On 10/17/2013 05:44 PM, Łukasz Stelmach wrote:
It was <2013-10-17 czw 04:42>, when Carsten Haitzler wrote:
On 10/16/2013 09:43 PM, Łukasz Stelmach wrote:
It was <2013-10-16 śro 12:36>, when Carsten Haitzler wrote:
On 10/16/2013 07:09 PM, Łukasz Stelmach wrote:
It was <2013-10-16 śro 06:56>, when Carsten Haitzler wrote:
tpk or wgt packages should not PROVIDE/package shared libs/content.
I replied Dongeup Ham's mail yesterday but I focused on some other
aspects than package managment. I am curious why, in your opinion tpk
and wgt packages are not good medium to distribute shared libraries.
to throw the q back to you - if tpk/wgt are so good - lets drop rpm
and build tizen entirely with them.
[...]
Now, at the very moment, you can't use any of the formats for both:
applications and platform. There are missing bits on both sides. If one
wants libraries to be distributable via Tizen Store, the shortest route
is to use the tpk files. If it works in general, then changing package
format in Tizen 5.0, when we have our own zypper/yum/apt which we havn't
got now, and neither of them is well suited for end-users, especially
UX-wise, is trivial.
what bits is rpm missing? there was a list of requirements sent. rpm
meets all of them. tpk does not (no dependency handling for starters).
I assume this was a list of requirements for library distribution that
go beyond what tpk already provides. I don't know the full list of
features of tpk format and software that supports it.
i was assuming that the list of requirements was... the list of
requirements. :)
Does RPM, as you know it today, support:
1. Signing with X509 certified keys?
2. Does it support application manifests[1]? Can rpm(8) interpret it?
neither of these were in the requirements list.
all you are doing is re-inventing rpm (or deb, or any one of a dozen
other tools) but now instead stuffing it into tpk/wgt because rpm is
"not invented here" and for the sake of quoting "policies like "but
tizen store only handles tpk/wgt". that's just saying "but we invented
a new standard because we didn't know how to use existing ones and now
that we made that mistake we'll keep on making it because we can't
re-evaluate our past decisions".
I mean, there are already a few pieces of the 3rd party software
distribution system (wrt-installer, osp-installer) that work quite
differently than rpm. Adding dependency handling, especially in short
term like Tizen 3.0 or even 4.0, seems to me a lot easier than adapting
RPM to handle requirements of application ecosystem.
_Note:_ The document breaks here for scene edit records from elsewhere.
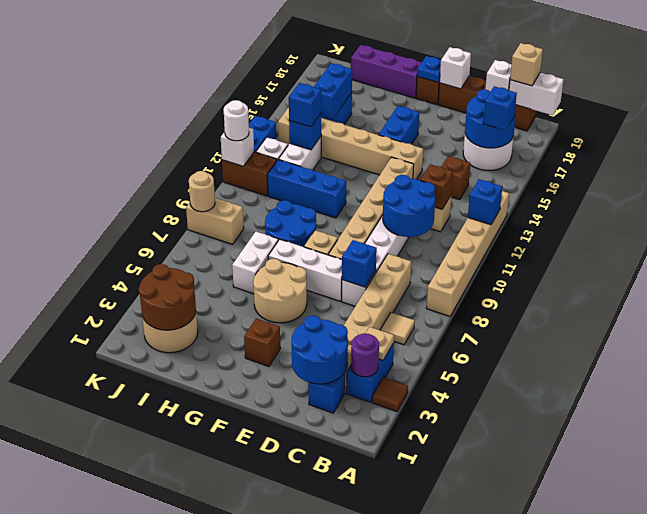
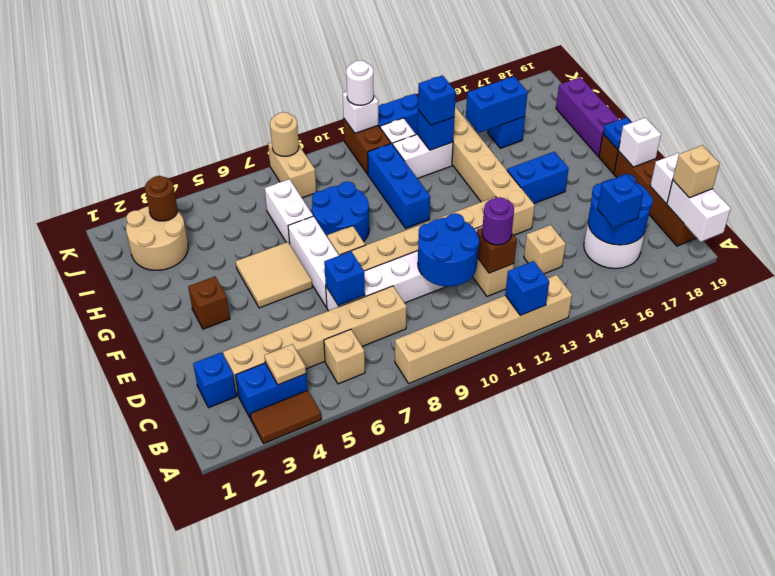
brown tile A3 level 1 -> brown tile A3:A4 level 1
purple round brick B3 level 2 -> purple round brick C12 level 3
tan tile B6 level 1 -> tan brick B6 level 1
blue round brick C2:D3 level 2 -> none
brown brick C14 level 1 -> tan brick C14 level 1
tan round brick F5:G6 level 1 -> tan tile F5:G6 level 1
white brick H6:H7 level 1 -> white brick H7:I7 level 1
brown round brick I2:J3 level 2 -> brown round brick J3 level 2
as per the original mail - nothing on the requirements list was not
already handled by rpm - the same thing we already use for the os and
is already enterprise tested and debugged (unlike tpk).
No other Linux distro has got an application store. Those who do plan to
have one (Gnome) do not consider RPM a viable choice[3]. I trust them.
actually they do... ubuntu has one. :) just for starters. they use deb
(disallowing scripts).
deb is not rpm. As much as I hate building Debian packages myself the
package format is much more flexible.
and that assumes it needs to change at all to handle shared libs and
dependencies, which it seems perfectly capable of as even WE use it to
build tizen...
gnome starts afresh with NO package system in its ecosystem thus for
their position they don't ALREADY have rpm (or deb, or tpk etc.)
there. and naturally they plan to roll their own. this is a common
thing gnome does. if i were making an appstore for e i'd roll my own
too - because i HAVE to make it work ON TOP of any existing
distribution
You can bundle rpm, can't you?
but then you also bring it its dependencies and take on support. if
you're going to have to support something - better you wrote it OR have
people "on staff" who know it really well. as such we are supporting rpm
already anyway, so the price is already paid
if i was saying we ADD rpm to tizen because we don't use it... that
would be an entirely different matter. we already use it. it's
there. just harness it as it stands.
what i said was "don't do NIH - what you ask for is already there in rpm".
Technically it might even mean changing the format of RPM packages
because, not everybody knows this, there is a fixed list RPM headers[2]
which most probably does not meet the needs. (It does not meet the needs
of building our platform, IMHO)
so the fact that rpm has been used to ship enterprise quality level os
solutions for EVERY element of an os for almost 2 decades means that
maybe it doesn't have all the fields that are needed for such a task?
i beg to differ.
Then you may be wrong (as well as I may be wrong too, in fact we both
may be wrong). Appstores are completely different model than "enterprise
quality level os solutions". First, each vendor provides its product as
a repository (for yum, zypper etc.). You buy a licens you add a file in
/etc/zypp (or you do some clicking in YaST or whatever). Having said
that, I am not sure RPM would fit in a different model. I do not say NO.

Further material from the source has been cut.